Machine Learning: Linear Regression

Let $y$ be a dependent variable of a feature vector $x$

$x = \begin{pmatrix} 1 \\ x_1 \\ x_2 \\ \vdots \\ x_n \\ \end{pmatrix}$

Problem: Given a training set $\langle x^{(i)}, y^{(i)} \rangle$, $1 \le i \le m$, find the value of $y$ on any input vector $x$.

We solve this problem by constructing a hypothesis funciton $h_\theta(x)$ using one of the methods below.

Notation

$x = \begin{pmatrix} x_0 \\ x_1 \\ x_2 \\ \vdots \\ x_n \\ \end{pmatrix} = \begin{pmatrix} 1 \\ x_1 \\ x_2 \\ \vdots \\ x_n \\ \end{pmatrix} \quad X = \begin{pmatrix} 1 & x^{(1)}_1 & x^{(1)}_2 & \cdots & x^{(1)}_n \\ 1 & x^{(2)}_1 & x^{(2)}_2 & \cdots & x^{(2)}_n \\ 1 & x^{(3)}_1 & x^{(3)}_2 & \cdots & x^{(3)}_n \\ \vdots & \vdots & \vdots & \ddots & \vdots \\ 1 & x^{(m)}_1 & x^{(m)}_2 & \cdots & x^{(m)}_n \\ \end{pmatrix} \quad y = \begin{pmatrix} y^{(1)} \\ y^{(2)} \\ y^{(3)} \\ \vdots \\ y^{(m)} \\ \end{pmatrix}$

Optimization Objective

Step 1. Normalize each feature $(x^{(0)}_j, …, x^{(m)}_j)$, $1 \le j \le n$ by mean $\mu$ and standard deviation $\sigma$

$x^{(i)}_j \leftarrow \frac{x^{(i)}_j - \mu_j}{\sigma_j}$

featureNormalize.m

function [X_norm, mu, sigma] = featureNormalize(X)
    mu = mean(X, 1);
    sigma = std(X, 0, 1);
    X_norm = (X - mu) ./ sigma;
end

Step 2. Minimize the cost function

$J(\theta) = \frac{1}{2m} \|X\theta - y\|^2 = \frac{1}{2m}(X\theta - y)^T (X\theta - y)$

where $\theta = (\theta_0, …, \theta_n)^T$

Step 3. Compute hypothesis function as

$h_\theta(x) = x \cdot \theta = x^T \theta$

where vector $x$ is normalized using the same values of $\mu$ and $\sigma$ as in Step 1.

Gradient Descent

Gradient descent is the method for finding (global) minimum of cost funtion $J(\theta)$. There are few ways to implement this method.

Direct method

Choose small learning rate $\alpha > 0$ and find the fixed point of the function

$f(\theta) = \theta - \frac{\alpha}{m}X^T (X\theta - y)$

gradientDescent.m

function [theta] = gradientDescent(X, y, theta, alpha, num_iters)
    m = length(y);
    for iter = 1:num_iters
        h = X * theta;
        delta = h - y;
        theta = theta - X' * delta * alpha / m;
    end
end

Optimized method

Many mathematical software packages already include implementations of gradient descent that compute learning rate $\alpha$ automatically.
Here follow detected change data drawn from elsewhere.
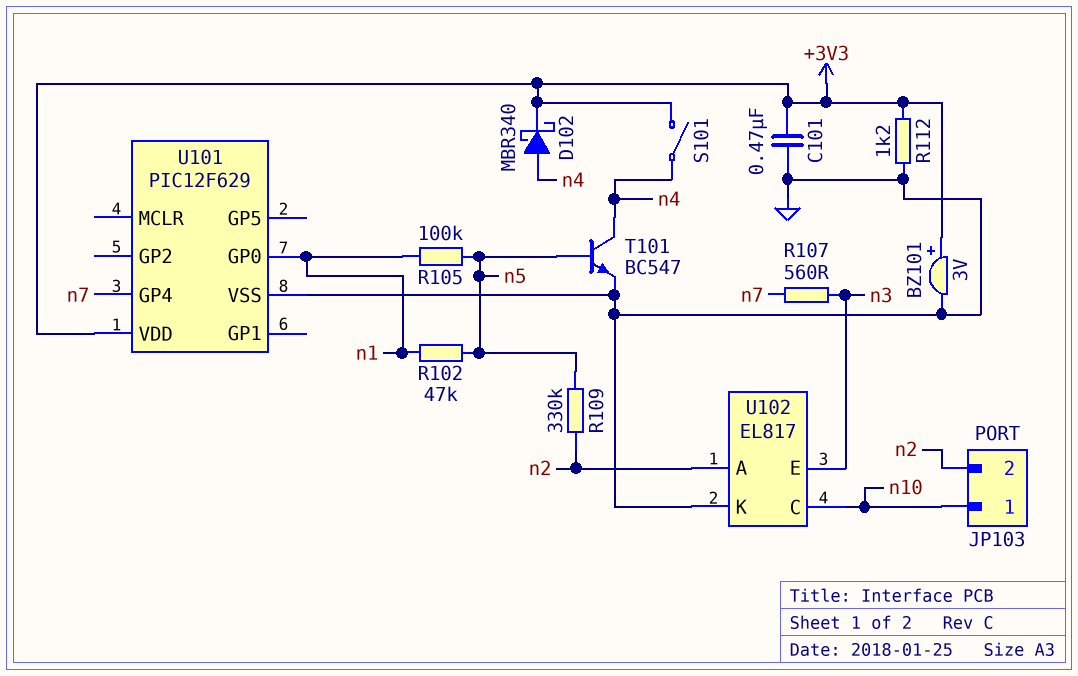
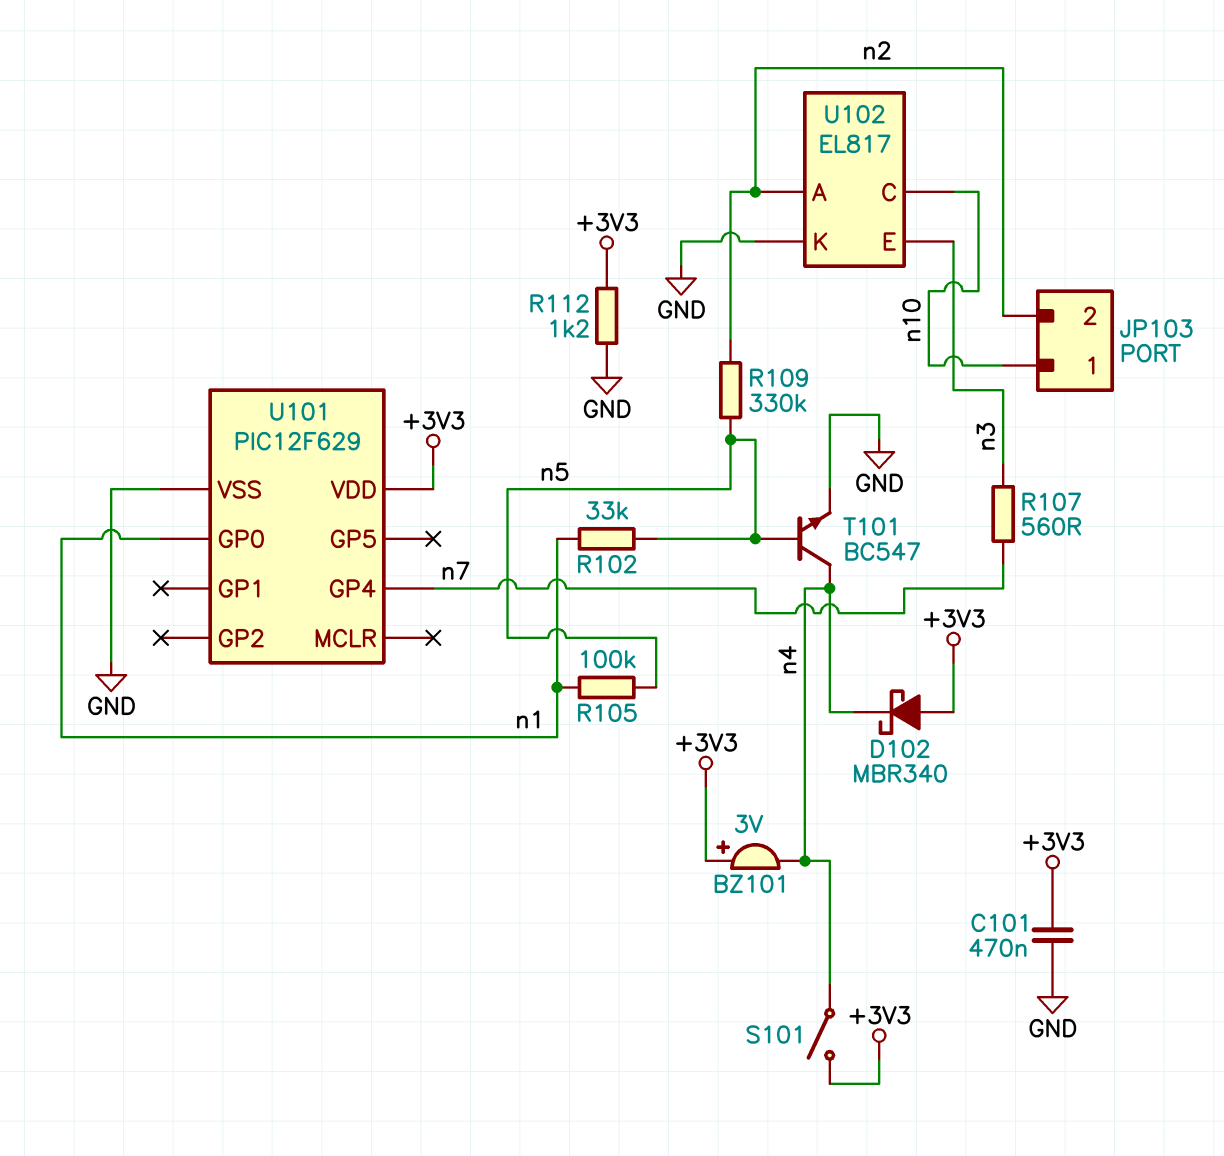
BZ101: buzzer 3V (plus +3V3, minus GND) -> buzzer 3V (plus +3V3, minus n4)
D102: schottky MBR340 (A n4, K +3V3) -> schottky MBR340 (A +3V3, K n4)
R102: 47k (n1, n5) -> 33k (n1, n5)

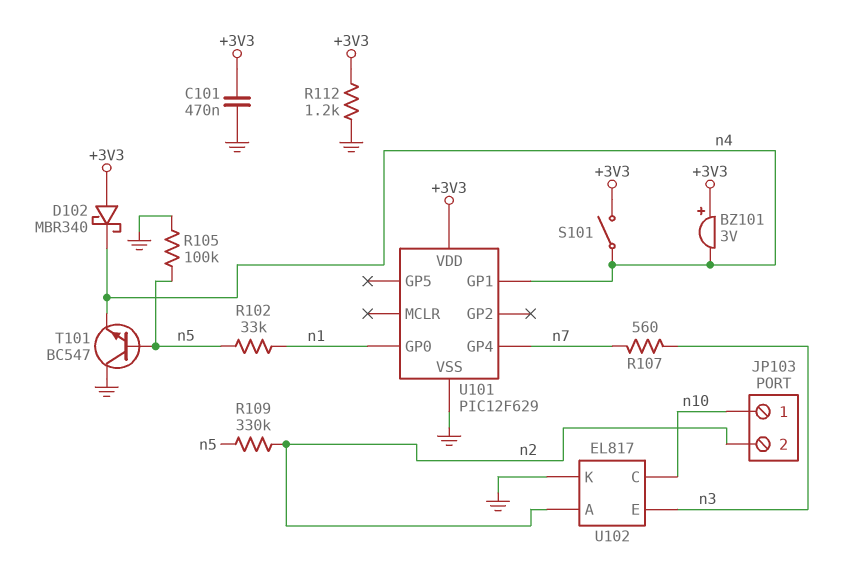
R105: 100k (n1, n5) -> 100k (GND, n5)
T101: NPN BC547 (B n5, C n4, E GND) -> NPN BC547 (B n5, C GND, E n4)
U101 pin GP1: none -> n4

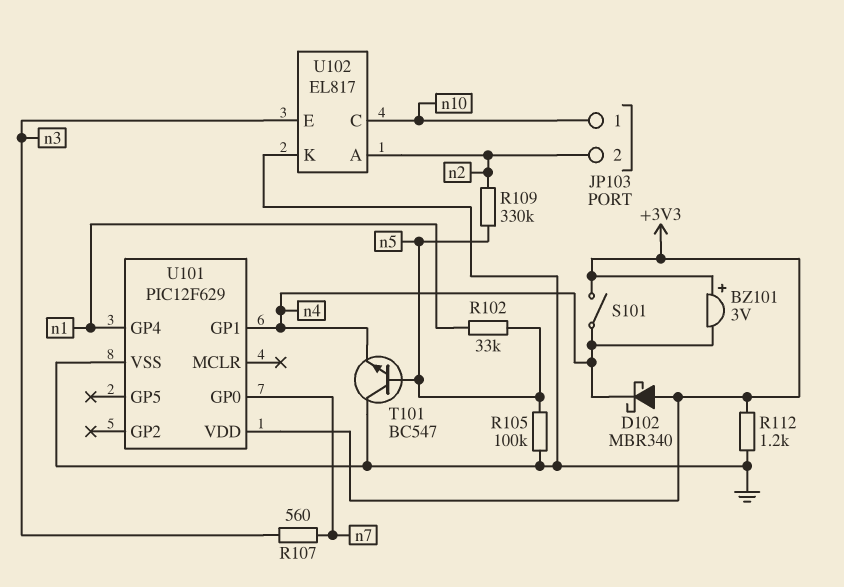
C101: 470nF (+3V3, GND) -> none
U101 pin GP0: n1 -> n7
U101 pin GP4: n7 -> n1

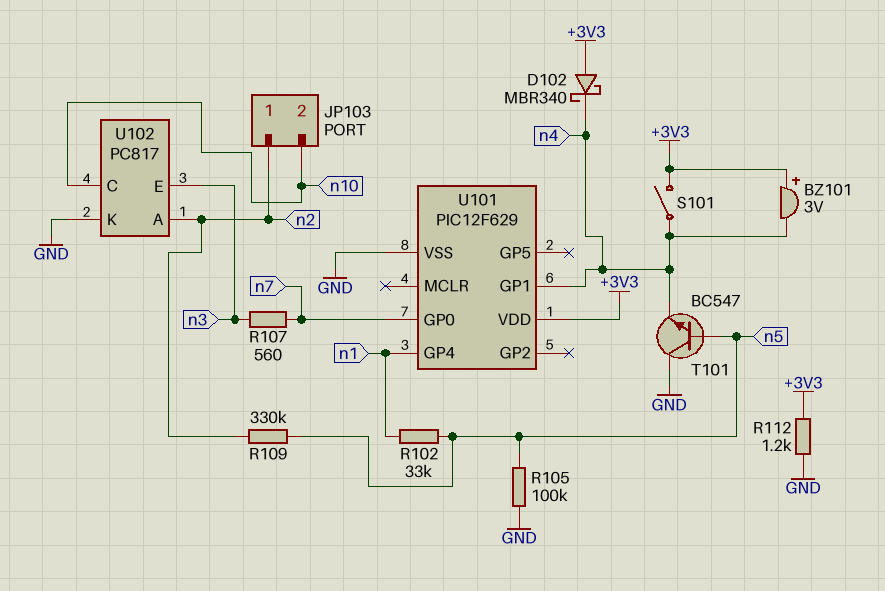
JP103 pin 1: n10 -> n2
JP103 pin 2: n2 -> n10
U102: EL817 -> PC817

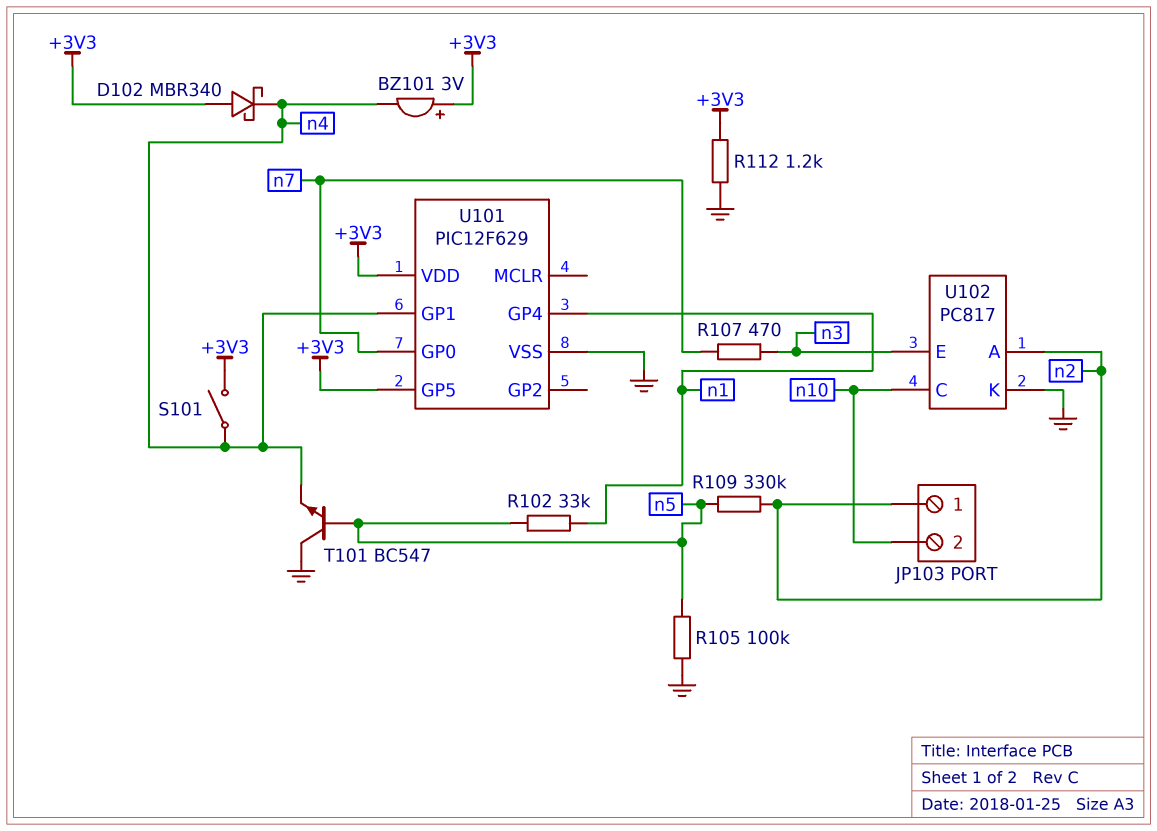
R107: 560 (n3, n7) -> 470 (n3, n7)
U101 pin GP5: none -> +3V3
These methods accept cost function $J(\theta)$ and its gradient $\nabla J(\theta)$ as arguments, which for the linear regression is computed as follows

$\nabla J(\theta) = \frac{1}{m}X^T (X\theta - y)$

costFunction.m

function [J, grad] = costFunction(theta, X, y)
    m = length(y);
    h = X * theta;
    delta = h - y;
    J = delta' * delta / 2 / m;
    grad = X' * delta / m;
end

gradientDescent.m

function [theta] = gradientDescent(X, y, initial_theta)
    options = optimset('GradObj', 'on', 'MaxIter', 400);
    [theta, cost] = fminunc(@(t)(costFunction(t, X, y)), initial_theta, options);
end

Normal Equation

Unlike Gradient Descent this method does not require feature normalization (Step 1) and convergence loop. Normal equation gives the closed-form solution to linear regression

$\theta = (X^T X)^{-1} X^T y$

normalEquation.m

function [theta] = normalEquation(X, y)
    theta = pinv(X' * X) * X' * y
end

Regularization

In case of overfitting both methods can be tweaked by introducing polynomial features and adjusting equations as follows. Let $\lambda > 0$ and E be the diagonal matrix

$E = \begin{pmatrix} 0 & & & & \\ & 1 & & & \\ & & 1 & & \\ & & & \ddots & \\ & & & & 1 \\ \end{pmatrix}_{n+1 \times n+1}$

Then the cost function for gradient descent becomes

$J(\theta) = \frac{1}{2m} \left( \|h_\theta(X) - y\|^2 + \lambda \| E\theta \|^2 \right) \\ \nabla J(\theta) = \frac{1}{m} \left( X^T (h_\theta(X) - y) + \lambda E\theta \right)$

and normal equation

$\theta = \left( X^T X +\lambda E \right)^{-1} X^T y$